Professor Simon Shaw never set out to be a detective. But when a colleague consulted him about an eighty-year-old murder, it spawned an intriguing, if not very profitable, sideline to teaching American history to a classroom peppered with wooden-eared college students. Now Simon is known as "the forensic historian" and beset with - well, offered from time to time - mysteries from long ago.
Helen Williams - or rather, her problem - is nothing like any of the puzzles Simon has ever faced. She claims not to believe in reincarnation, but since childhood she has suffered from flashes of a past life. In them she is a turn-of-the-century woman named Annie Evans, living in the city they're in now, Raleigh, North Carolina. Helen has kept notes on her "memories" of Annie Evans's life, including her work in an orphanage and the possible murder of an infant.
Simon wants no part of this. What if word gets to his colleagues - or, heaven forbid, his students? He'd be the joke of the campus. But Helen is so genuinely troubled, so desperate for help - and such a charming young woman - and her godfather is, after all, Simon's friend. So, he takes her notes with a promise to read them and see if there's anything he can do.
But soon the need to get to the bottom of his puzzle takes over, because he begins to believe Helen is telling the truth - her truth - and that she's not hysterical. Besides, Simon, having broken with his last love, is taken with Helen Williams, regardless of a boyfriend somewhere in the background. What Simon and Helen find is so surprising, and yet so believable, that the reader finishes full of admiration for the way clever Simon has dodged a would-be-killer and solved his toughest case. - (Blackwell North Amer)

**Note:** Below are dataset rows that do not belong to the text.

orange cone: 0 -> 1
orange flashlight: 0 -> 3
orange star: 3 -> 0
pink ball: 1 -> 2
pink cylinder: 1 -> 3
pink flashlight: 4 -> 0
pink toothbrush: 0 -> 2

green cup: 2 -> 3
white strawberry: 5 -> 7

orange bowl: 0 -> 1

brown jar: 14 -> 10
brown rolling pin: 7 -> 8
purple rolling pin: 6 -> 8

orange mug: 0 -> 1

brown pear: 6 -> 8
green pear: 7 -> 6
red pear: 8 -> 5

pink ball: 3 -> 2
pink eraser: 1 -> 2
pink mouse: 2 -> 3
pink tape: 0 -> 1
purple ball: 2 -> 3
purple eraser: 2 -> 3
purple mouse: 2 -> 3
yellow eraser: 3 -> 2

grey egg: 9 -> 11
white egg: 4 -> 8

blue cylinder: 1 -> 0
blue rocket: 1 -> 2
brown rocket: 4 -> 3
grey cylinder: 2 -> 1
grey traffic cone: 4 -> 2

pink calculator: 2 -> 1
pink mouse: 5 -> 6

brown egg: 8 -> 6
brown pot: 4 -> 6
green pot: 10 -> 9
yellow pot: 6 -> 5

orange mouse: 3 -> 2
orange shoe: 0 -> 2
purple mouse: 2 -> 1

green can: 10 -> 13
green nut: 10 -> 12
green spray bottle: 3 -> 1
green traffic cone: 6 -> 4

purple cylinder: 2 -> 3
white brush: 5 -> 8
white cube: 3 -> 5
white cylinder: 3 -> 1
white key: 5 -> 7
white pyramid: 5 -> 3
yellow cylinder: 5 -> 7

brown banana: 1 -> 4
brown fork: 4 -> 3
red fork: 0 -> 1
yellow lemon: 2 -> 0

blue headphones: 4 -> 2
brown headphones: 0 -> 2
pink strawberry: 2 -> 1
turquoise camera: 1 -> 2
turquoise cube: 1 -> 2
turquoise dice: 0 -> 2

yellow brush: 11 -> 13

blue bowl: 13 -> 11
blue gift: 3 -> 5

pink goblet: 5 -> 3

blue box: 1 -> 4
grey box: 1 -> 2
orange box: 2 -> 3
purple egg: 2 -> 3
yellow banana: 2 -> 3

Although there is a murder in Shaber's Bug Funeral, the bugs themselves aren't the victims. In the engaging series launched by Shaber's Malice-winning first novel, Simon Said, the author's amateur sleuth is a professor of history, particularly that of a relatively recent period. In each of the stories, Shaber has set her pleasant, somewhat bumbling and extremely likeable detective figuratively and often literally digging into a happening that could reveal its long-ago tale to him.

But even Simon finds is very reluctant to be involved in the current cry for help from a woman sent to him by a professor friend - a man whose judgment has always seemed before to be excellent. The woman, who amazes Simon by turning out to be intelligent, sophisticated and very attractive woman indeed, confesses that she believes she has murdered an infant in a past life. Although Simon is as skeptical and even scornful as any decent historian should be, the woman's nature herself convinces him to help her. With unexpected finds, and the story makes its way through a path of surprises to a most surprising - and thoroughly believable finish. It's a delightful and challenging game that Ms. Shaber has invited her readers to join; and they'll love it.
- (McMillan Palgrave)

Author Biography

Sarah R. Shaber lives in Raleigh, North Carolina with her family. Her first novel, Simon Said, was the 1996 St. Martin's Press/ Malice Domestic Contest winner for Best First traditional mystery.
- (McMillan Palgrave)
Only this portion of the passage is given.